However, the emancipatory potential of Hip Hop aesthetics as cultural transcendence and intellectual resistance is in constant danger of being subordinated to the needs of an entertainment industry that approaches Hip Hop as a vast and dynamic resource of cultural capital to be exploited.  This drive of exploitation in an advanced neo-liberal capitalist society is constant and unyielding.  The continued exploitation of Hip Hop music by global capital creates a spiritually suffocating environment for the eMCee functioning as a Hip Hop intellectual. 

As such, the eMCee in imperial mainstream accessible globally commercialized Hip Hop music functions more as the party rocker of Hip Hop’s early days.  Whereas the eMCee who makes music geared towards postmodern lumpenproletariat subjectivity can still function as the critical voice of the underground of modernity.  The eMCee as party rocker has a definite and authentic role in Hip Hop culture, however the same also holds true of the eMCee as Hip Hop intellectual. 

When original heads complain about the current state of Hip Hop, they speak to the fact that the socially sanctioned easily exploitable party music aspect of Hip Hop, though legitimate, does not encompass the full range of Hip Hop culture.  For though potentially an extremely financially rewarding choice, the exploitation that the party rockin’ eMCee often embraces without hesitation, must be navigated and even resisted by the eMCee as Hip Hop intellectual.

The price paid by the eMCee who embraces his own exploitation by global capitalism, is that of passing along the function of Hip Hop intellectual activity to the Hip Hop journalist.  Initially, this invariably assists the development of Hip Hop intellectual resistance by providing a different media platform from which to engage in the maintenance of the aesthetic standards handed down to the journalist from the eMCee.  This in turn, produces a flourishing of literary endeavor as Hip Hop intellectual resistance makes the transition from poetry to prose.  At once, this dynamic move from poetry to prose widens the cultural base and expands the intellectual horizons of the postmodern lumpenproletariat.  No longer just the representative of the particularities of the neo-colonial American ghetto that birthed Hip Hop culture, the postmodern lumpenproletariat begins speaking to the worldwide needs of the underground of modernity by incorporating within itself, any who reject advanced neo-liberal capitalist valuations regardless of their ‘race’ or class specific origins. 

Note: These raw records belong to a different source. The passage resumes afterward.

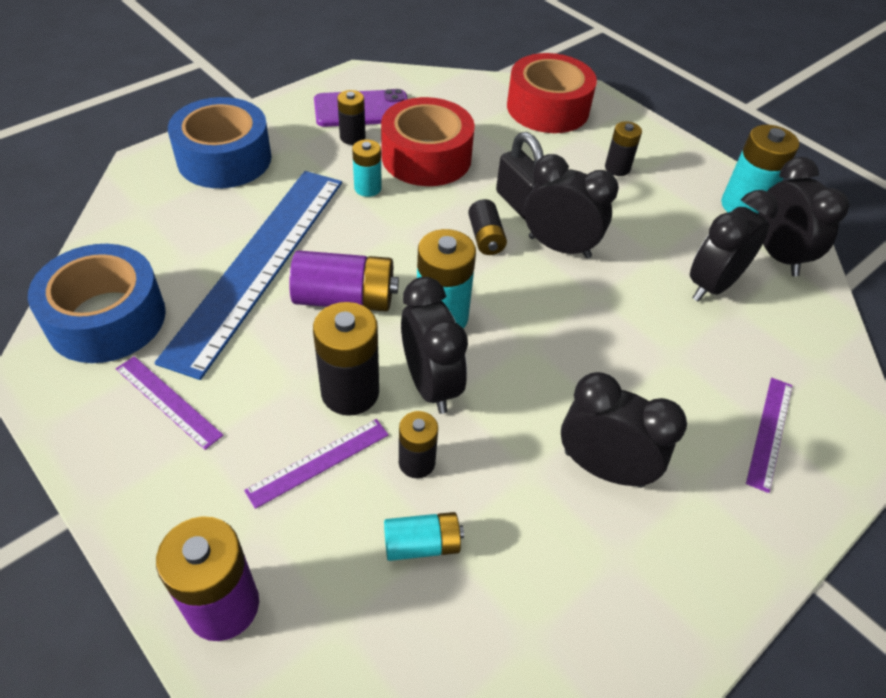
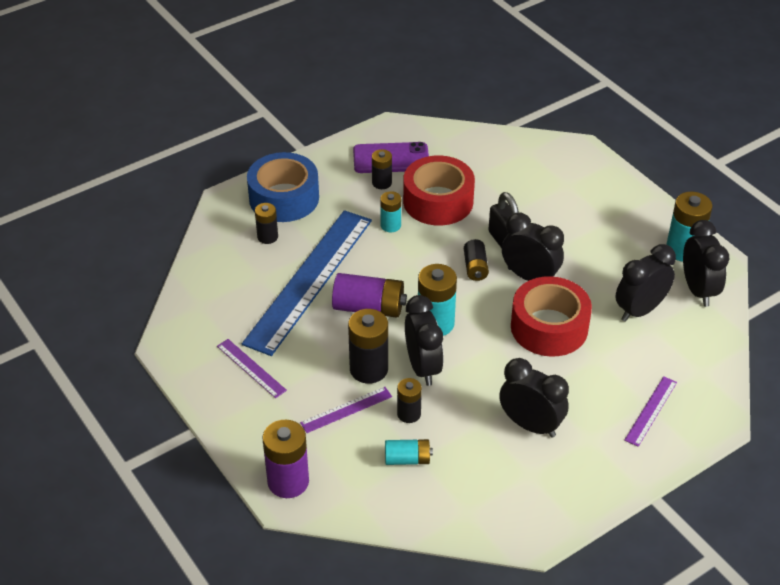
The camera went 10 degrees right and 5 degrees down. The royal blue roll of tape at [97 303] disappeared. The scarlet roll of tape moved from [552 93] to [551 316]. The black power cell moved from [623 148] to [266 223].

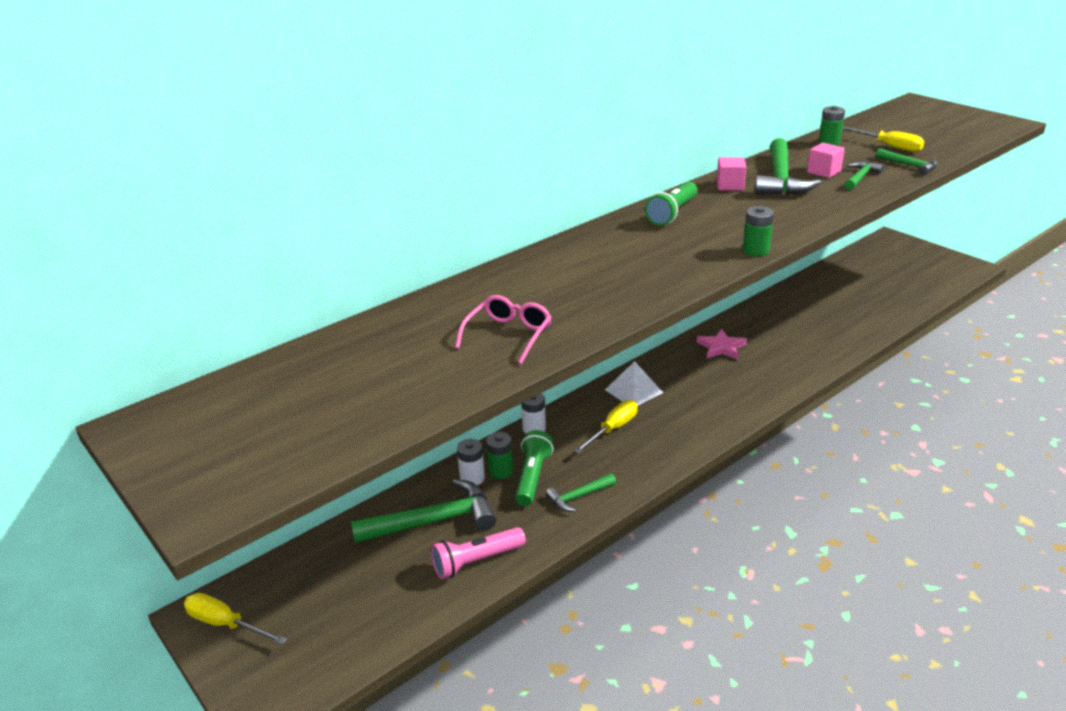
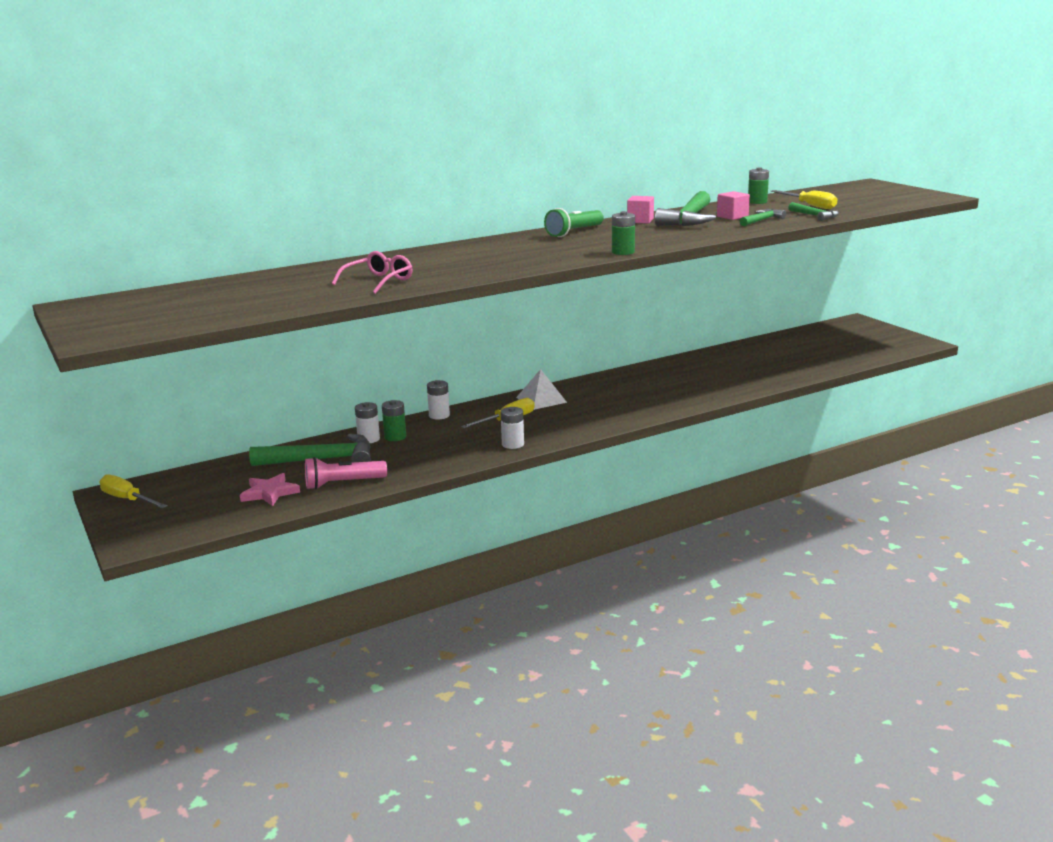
The camera went 10 degrees right and 10 degrees down. The green torch at [534 468] disappeared. The green carpenter's hammer at [581 493] disappeared. The snow-white power cell at [512 428] appeared. The rosy star moved from [721 344] to [270 489].

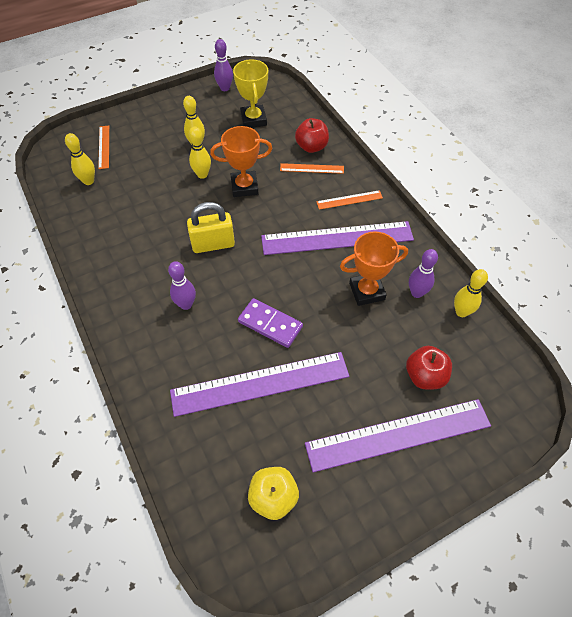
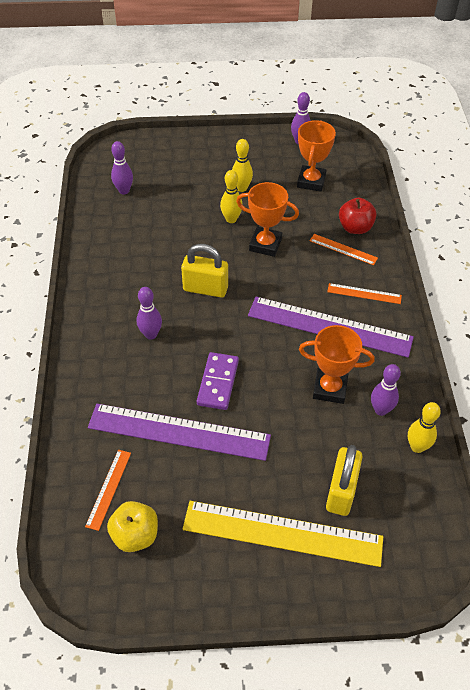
The camera went 25 degrees right and 5 degrees down. The orange straightedge moved from [103 147] to [108 490]. The scarlet apple fruit at [429 368] was replaced by the yellow small lock at [344 480]. The yellow bowling pin at [80 159] became the violet bowling pin at [122 167]. The yellow award cup at [250 93] became the orange award cup at [316 156]. The violet straightedge at [398 435] became the yellow straightedge at [283 534]. The violet domino at [270 323] turned 45 degrees clockwise.

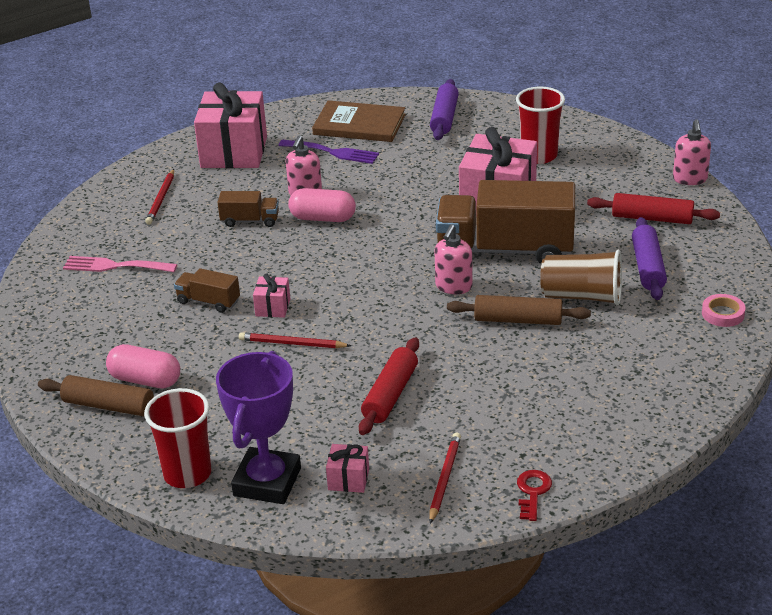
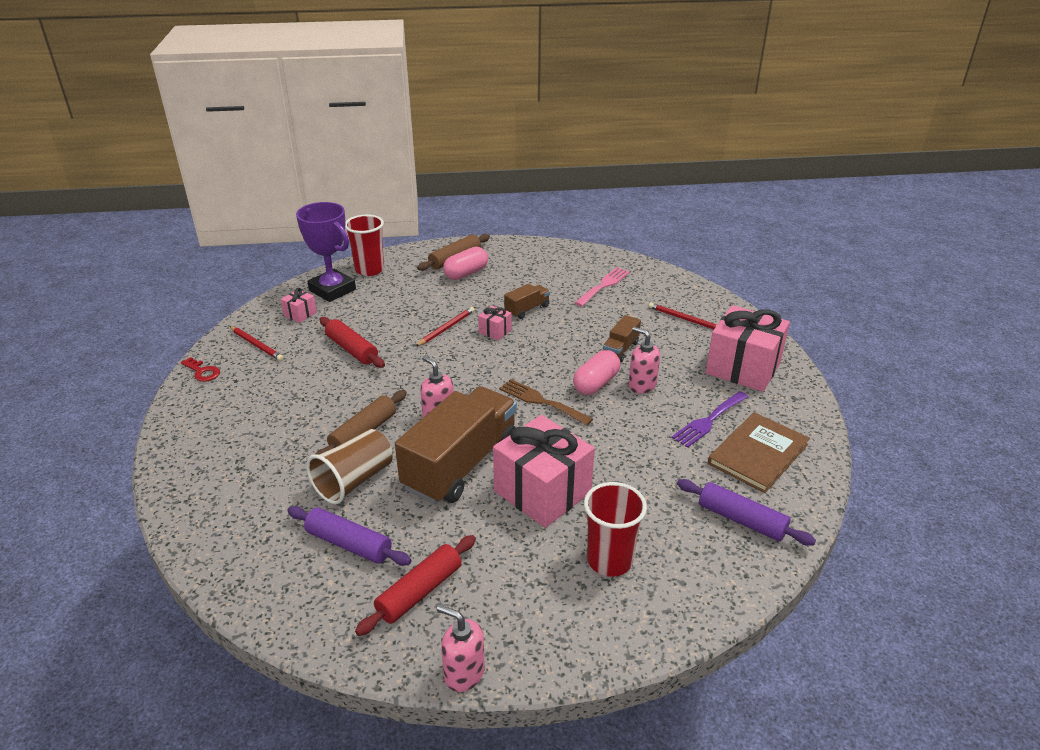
The camera went 115 degrees right and 0 degrees up. The rosy roll of tape at [724 310] disappeared. The russet table fork at [546 402] appeared.

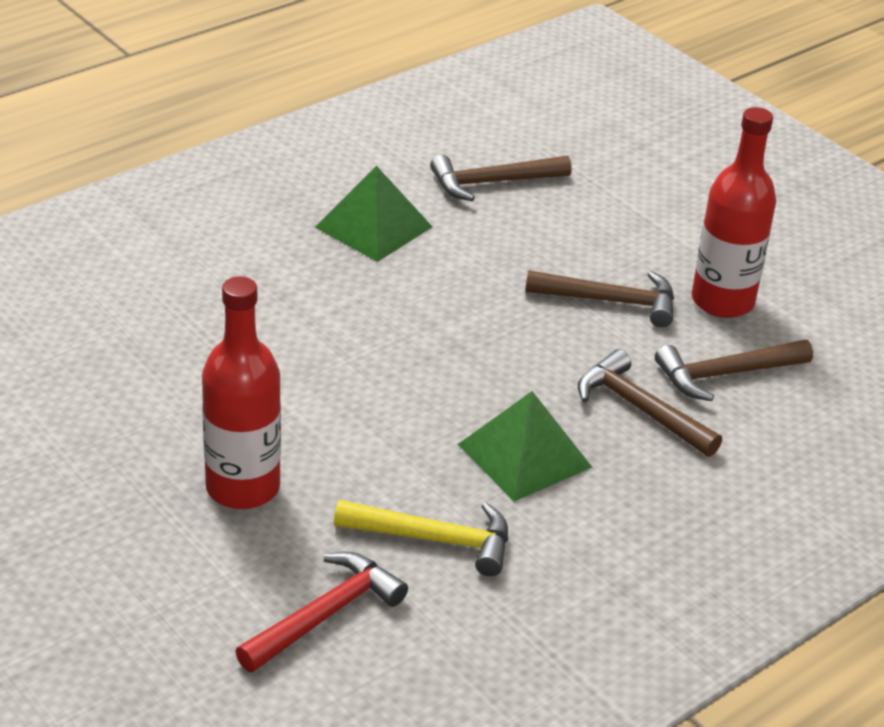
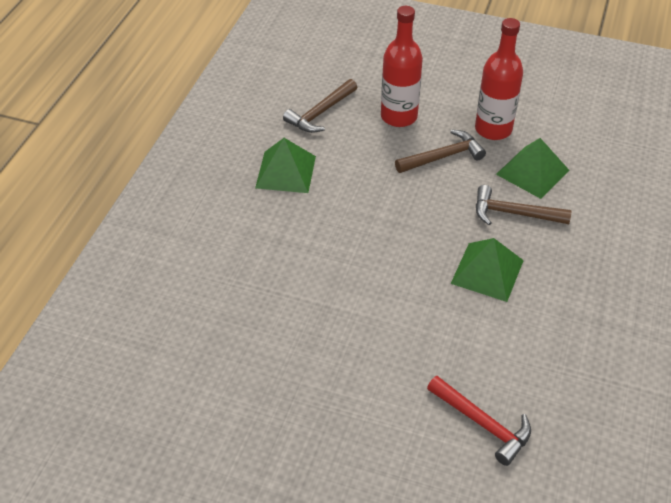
The camera went 30 degrees left and 10 degrees up. The yellow carpenter's hammer at [421 538] disappeared. The scarlet drink bottle moved from [241 392] to [402 66]. The russet carpenter's hammer at [734 370] was replaced by the green pyramid shape at [532 168]. The scarlet carpenter's hammer at [321 612] turned 120 degrees clockwise.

The value of Hip Hop, as cultural transcendence and intellectual resistance for the socio-historically oppressed African American, Afro-Caribbean and Latino communities, now also becomes increasingly effective in speaking to the alienation of ‘white’ youth.[8]  The Hip Hop journalist, in this sense, fills the dual role of gatekeeper and guide for the growing masses of disaffected ‘white’ youth involved in Hip Hop cultural activity.  This progressive cultural marriage lasts as long as the Hip Hop journalist functions in accordance with authentic Hip Hop intellectual standards of aesthetic rebellion.  As soon as Hip Hop intellectual endeavor becomes subordinate to the financial priorities of successful magazine production and maintenance, the honeymoon between the Hip Hop journalist and Hip Hop intellectual standards becomes increasingly difficult to maintain. 

The Hip Hop journalist, now increasingly at odds with the Hip Hop intellectual, and needing a new and more attractive commercially viable subject with compatible standards of mutual exploitation, embraces the party rockin’ eMCee who currently projects himself as a one-dimensional thugs to riches American ideology fulfilling drug dealing capitalist entrepreneur.  This unholy union between wack eMCee, uncritical Hip Hop journalist, conformist music magazine, compliant mass media, and advanced neo-liberal capitalist globalization, is responsible for this contemporary era where any critique of exploitation by the eMCee in attempting to regain his role as Hip Hop intellectual is viewed as unfair and labeled as a form of hatin’.  Aside from lending itself to socially displacing and muting actual ‘racial’ hatred from its origins in western imperialist power; Hatin’, as a dogmatic slang term which is commonly used to equate critical thought to an unstable emotional outlook, is an extremely popular projection of the normative gaze and works towards preventing the eMCee from properly functioning as a Hip Hop intellectual. 

The more Hip Hop journalism functions as an unofficial mouthpiece of advanced neo-liberal capitalist globalization, the more it generates inauthentic Hip Hop intellectual activity from a cultural vacuum that can then be taken advantage of by the sanctioned interpreters of imperial mainstream culture and social legitimacy found in the world of higher education.[9]  Although the academic establishment does contain a few rebels willing to embrace postmodern lumpenproletariat subjectivity in discursive fights against Empire, the dynamic between those who understand Hip Hop culture through lived experience and those who would reduce Hip Hop culture to a mere ‘object’ of inquiry is at best rife with social tension and cultural volatility.[10]  Rather than shy away from the streets however, academics should seize upon this opportunity for socio-historical relevance.  While Hip Hop intellectuals, who have nothing but disdain for the academy, should maximize this opportunity for much needed theoretical growth.  Working together in a spirit of unity in diversity, the actual potentialities of emancipatory praxis for both can be greatly enhanced.        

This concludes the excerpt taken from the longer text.